Saturday, June 13, 2009
Moving Beyond Tolerance
Mere tolerance is not enough
When Kevin Smith directed Chasing Amy in 1997, his career had fallen on hard times.
His first movie, Clerks, had become a critically-acclaimed indie-cult hit. But the follow-up, Mallrats recieved a tepid response from critics, tickets sold poorly at the box-office, and it would take years for his film to find its audience.
If not for the presence of the iconic Jay (Jason Mewes) and Silent Bob (Smith himself), it may never have had.
But Chasing Amy did more than simply revive Smith's flagging career. It imparted an important message for those preoccupied with the nature of the identity politics at the heart of relations between heterosexuals and homosexuals.
In the film, Holden McNeil (Ben Affleck) is a rising star in the comic book industry, courtesy of his popular Adventures of Bluntman and Chronic series. HIs partner in crime is Banky Edwards (Jason Lee), a spastic inker resentful of those who look down on his profession as "tracing".

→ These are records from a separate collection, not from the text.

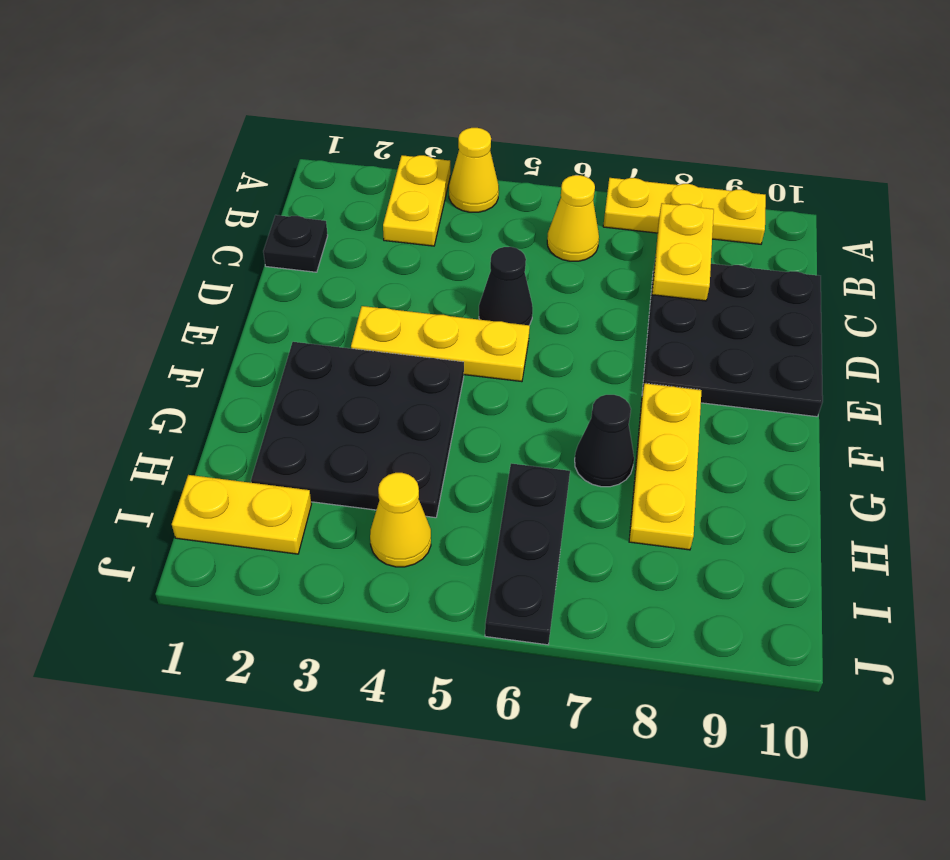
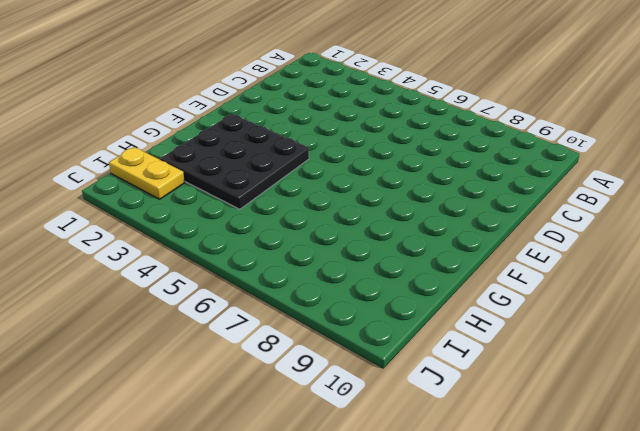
none -> yellow plate A3:B3 level 1
none -> yellow cone A4 level 1
none -> yellow plate A7:A9 level 1

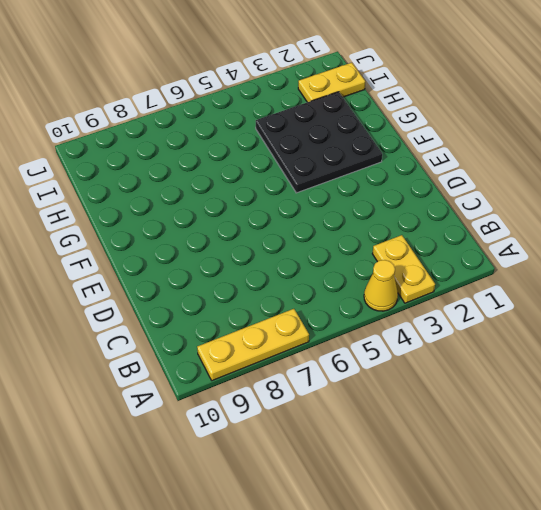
none -> yellow cone B6 level 1
none -> black plate C1 level 1
none -> black plate C8:E10 level 1

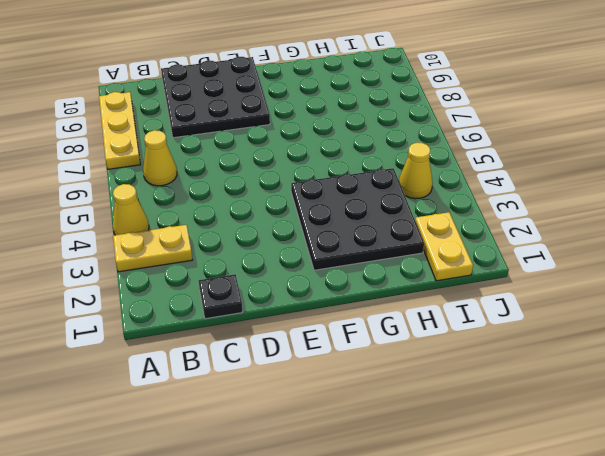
none -> black cone D5 level 1
none -> yellow plate E3:E5 level 1
none -> yellow plate F8:H8 level 1

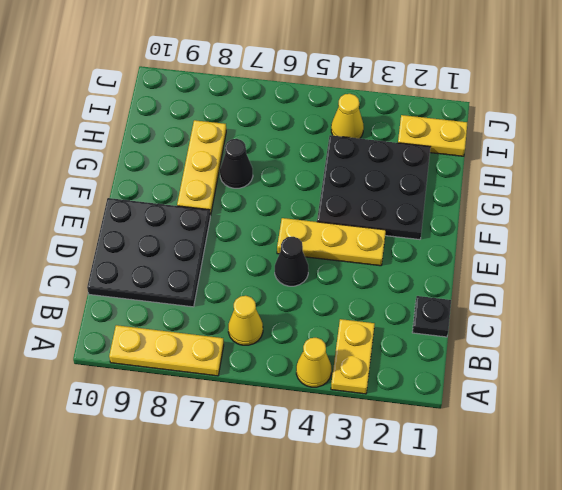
none -> black plate H6:J6 level 1
none -> yellow plate B8:C8 level 2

McNeil has a tenuous relationship with the women in his life. When he meets Alyssa Jones (Joey Lauren Adams) he becomes instantly smitten with her. But this is a problem.
Alyssa, as it turns out, is a lesbian. Or at the very least bisexual.
McNeil embarks upon an awkward friendship with Alyssa in which he hammers out his own attitudes toward not merely homosexuality, but human sexuality in general. The relationship eventually blossoms into a romance, but eventually crashes and burns on the revelation that Alyssa had participated in some extremely "interesting" sex acts during high school.
The film eventually concludes that McNeil may not have really known and loved Alyssa for who -- or what -- she truly is. He sought out to change her, and then, having accomplished this task, became insensed when the illusory Alyssa he thought he had created turned out to be just that: an illusion.
McNeil was prepared to accept Alyssa's bisexuality, but never really accepted it. And therein lies the rub.
Many Canadians believe they can prove their tolerance for homosexuals by supporting token political causes like same-sex marriage. But tolerance alone isn't enough.
First off, the notion of tolerance has a dark undertone to it: that something may be wrong (in the numerous senses of the word) and should merely be tolerated or endured. It doesn't translate into any deeper acceptance of the individuals whom one is tolerating.
When many cities hold their annual Gay Pride festivities -- as Edmonton did today -- one can draw the distinction between acceptance and tolerance. Those who accept gays, lesbians, bisexuals and trannsexuals for who they are can be seen at these events (at the very least at the parade). Those who don't fully accept homosexuals are likely at home, merely tolerating them.
Perhaps they tolerate the presence of the LGBT crowd in their community. But given the opportunity, perhaps they would want to change them.
That is not acceptance. It's barely even tolerance. In producing a just society for Canada's LGBT community, Canadians must move beyond mere tolerance and accept the LGBT community for who they are.
It doesn't necessarily mean that one should show up to their local gay pride events. But it's a good symbolic start.